In indiscriminately lumping together dozens of arrestees, many of whom have never met, into a fabricated conspiracy case, the prosecution is attempting to criminalize protest itself. This case represents politically driven repression aimed at suppressing all forms of activism and dissent, in the style of Vladimir Putin. It should be of interest to anyone who is concerned about civil liberties such as the freedom to protest or the freedom to advocate against police brutality and authoritarianism or in favor of preserving the environment.

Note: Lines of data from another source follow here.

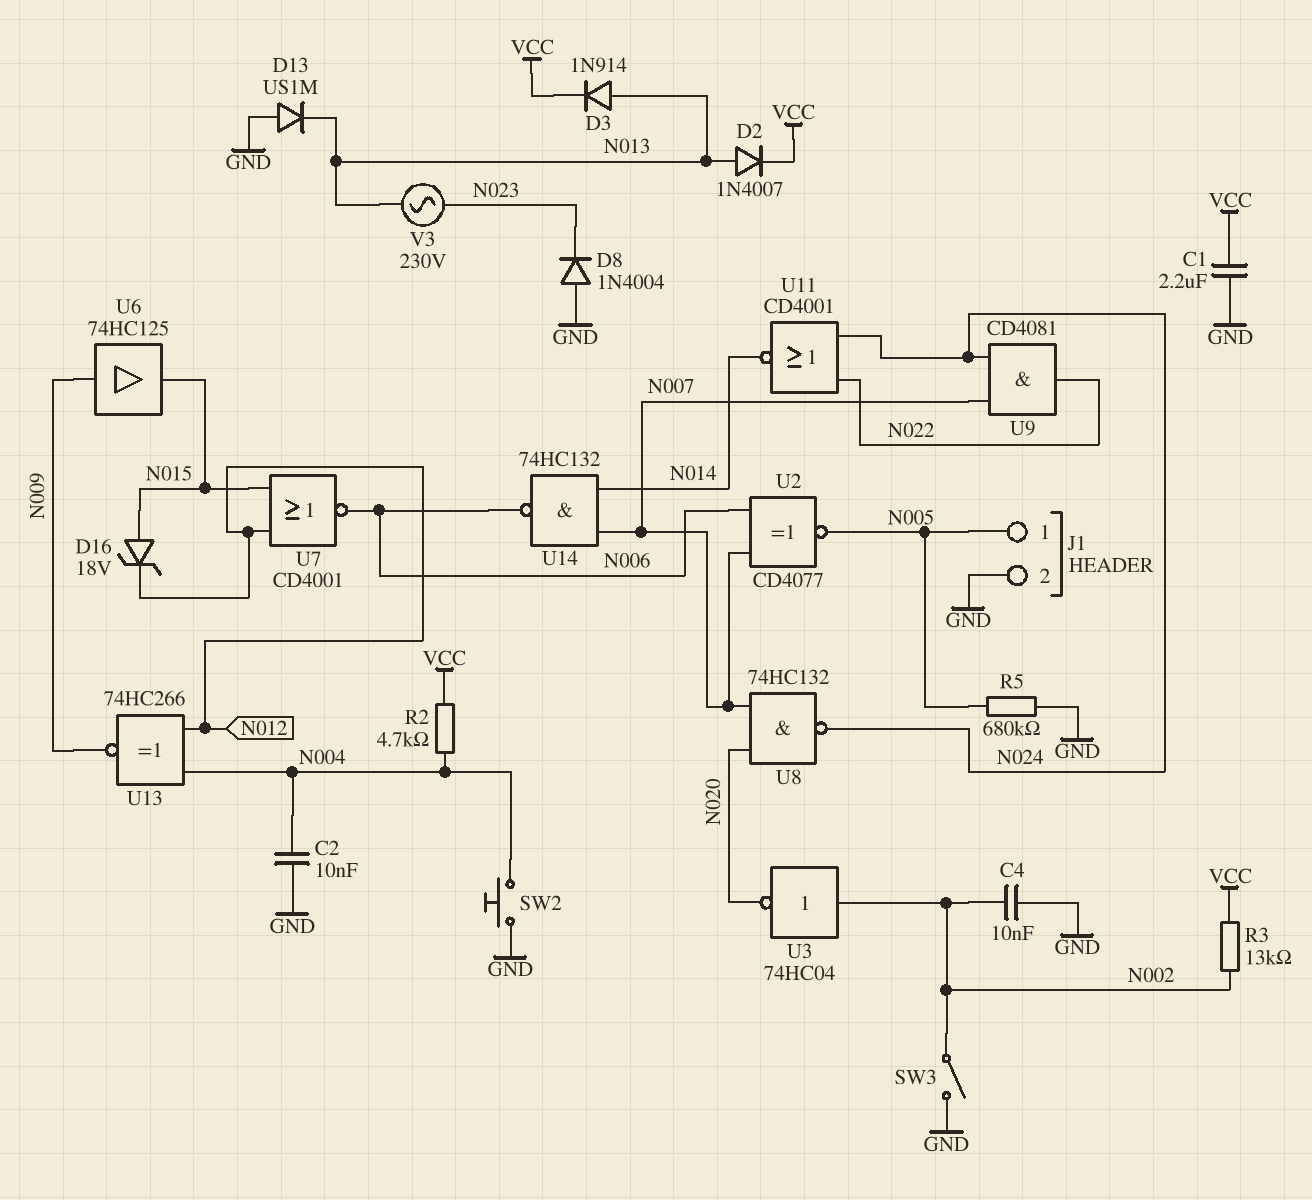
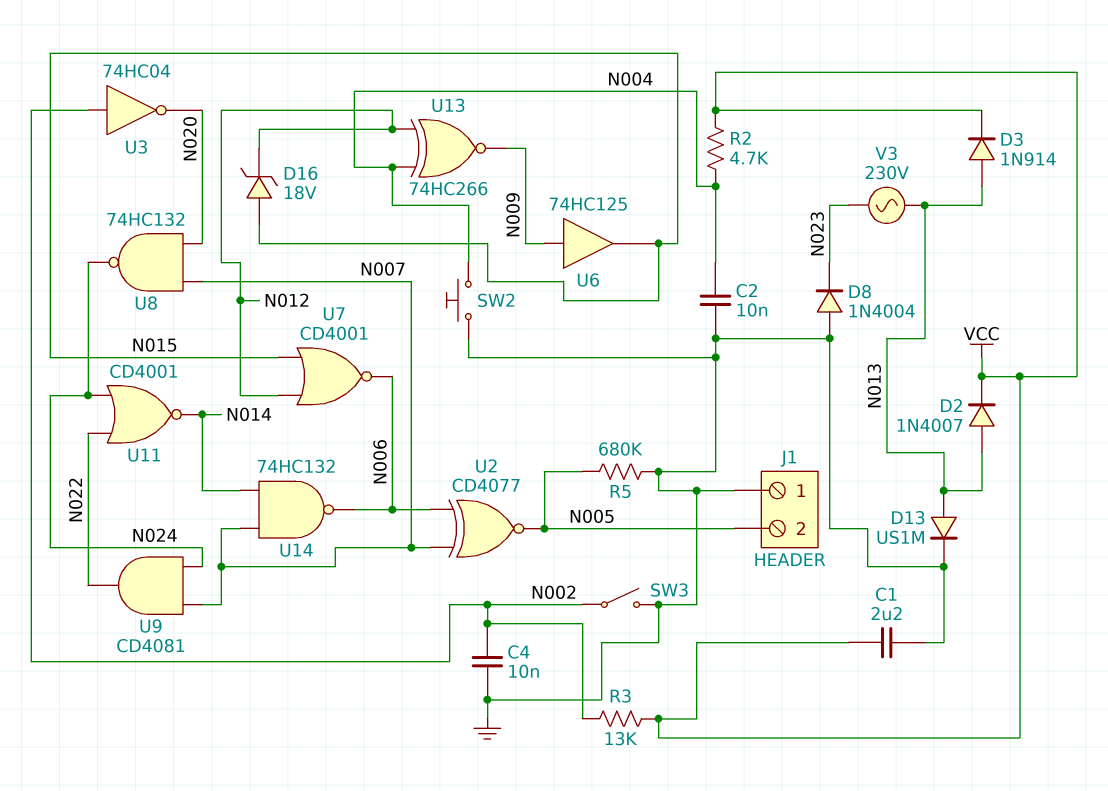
D13: diode US1M (A GND, K N013) -> diode US1M (A N013, K GND)
J1 pin 1: N005 -> GND
J1 pin 2: GND -> N005

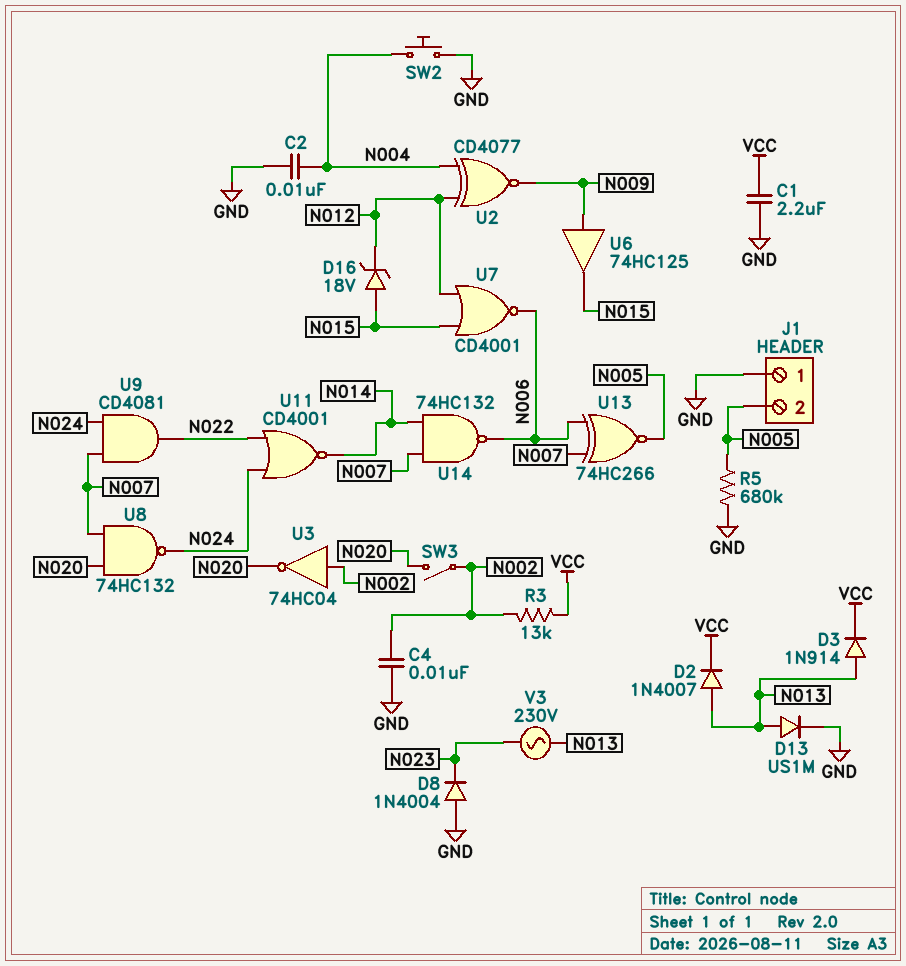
R2: 4.7k (N004, VCC) -> none
SW3: switch (GND, N002) -> switch (N002, N020)
U2: XNOR CD4077 (in N006, in N007, out N005) -> XNOR CD4077 (in N004, in N012, out N009)
U13: XNOR 74HC266 (in N004, in N012, out N009) -> XNOR 74HC266 (in N006, in N007, out N005)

The indictment does not seem to indicate that prosecutors have any previously unreleased information at their disposal indicating the existence of a conspiracy, in the sense that the word is ordinarily used. Rather, they have brought new charges against those whose names they already had as the result of previous arrests, and are now clumsily attempting to frame them as participants in a cohesive criminal enterprise.
The defendants include 42 people already charged with “terrorism” for allegedly participating in the movement to Stop Cop City, many of them on the basis of actions as simple as entering a forest or posting to social media; three more people already charged with felonies for allegedly distributing handbills; and another three people charged last May with “money laundering” and other crimes for organizing legal support for activists. None of these previous charges has resulted in a single conviction.
The only thing that connects all of the people who were indicted is that they all appear to have been arrested or detained at some point, however randomly, on suspicion of protesting against the government’s plan to destroy the Weelaunee Forest.
A Tale of Two RICO Cases
Although the indictment took place in Fulton County, it is being prosecuted by the state Attorney General. This seems to indicate divisions within the authorities—but it is worth asking how deep these run.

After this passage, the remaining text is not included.